Tuesday, May 3, 2011

A long tough winter.

The blossoms are out on our pear tree and on trees all over the neighborhood. It's a hopeful time, and now we need hope.

The winter was amazingly hard on our bees, and we lost lots of them. We entered winter with 22 hives and now we have around a dozen, I can't recall exactly. The combination of a dry hot end to summer and fall wasn't kind to our bees. Without nectar colonies didn't produce so many young bees and most of our hives entered the winter with small colonies of older bees. On some years this could have been OK, but last winter got cold and stayed cold and we had a long cold spring.

Without a January thaw or even some warm days in April our bees stayed hive bound. Even now, cool day temperatures keep too many bees from flying even though there's nectar and pollen in dandelions and in the blossoms of pear and apple trees around neighborhood.

Much of this was my reaction to last years wintering strategy. I in the fall of 2009 managed the hives to be large and powerful going into winter. I wrapped all the hives and filled extra supers (boxes) with maple leaves for a kind of attic insulation. This allowed the bees to use less honey over the winter staying warm. I fed the bees in early spring and whoa! did we ever have bees. We had so many bees that it seemed like we had a swarm every couple of minutes.
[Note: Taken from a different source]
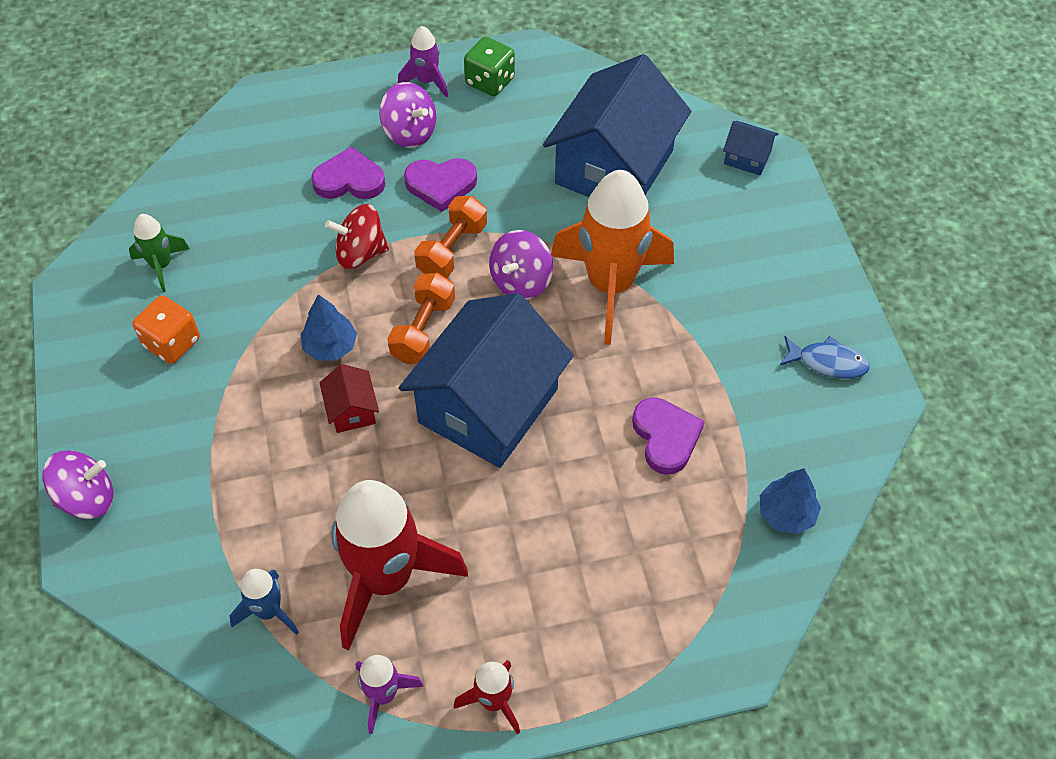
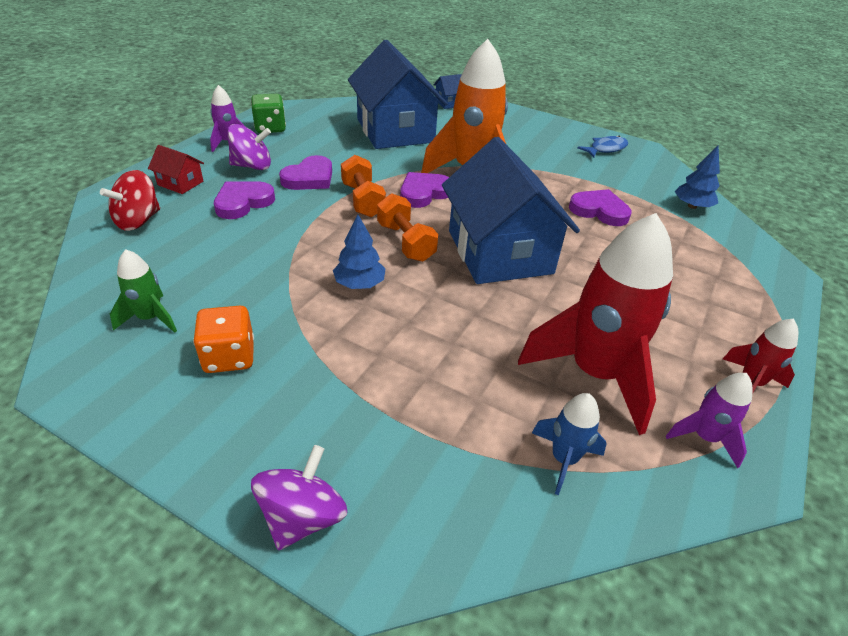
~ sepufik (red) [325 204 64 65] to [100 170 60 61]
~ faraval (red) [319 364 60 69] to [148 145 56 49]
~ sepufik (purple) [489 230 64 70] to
Resolving not to repeat that I cut way back on feeding and wrapping hives. The long winter and slow spring took a lot of colonies. I am learning that a good maple syrup season can mean a tough spring for bees.

Well, that's behind us now. With pear blossoms abundant we hope for warm days and lots of flying weather.

Agriculture teaches things in a way that's especially hard. In school when we missed the deadline for a paper we could make an excuse but agriculture doesn't listen. Many years ago I worked for a farmer named Tom Baggot. I had a great deal of responsibility for a very young man. Occasionally I would make mistakes and sometimes costly and complex mistakes.

Inevitably I would come to Tom and say, "I'm sorry" and try and explain how the mistake had come to be made. Tom would always say. "Adam, I am not interested in that. Explain to me how things are now so that we can make a plan to move forward." He could be mad or moody or exasperated when I told him how things were wrong, but he always brushed it off an looked forward.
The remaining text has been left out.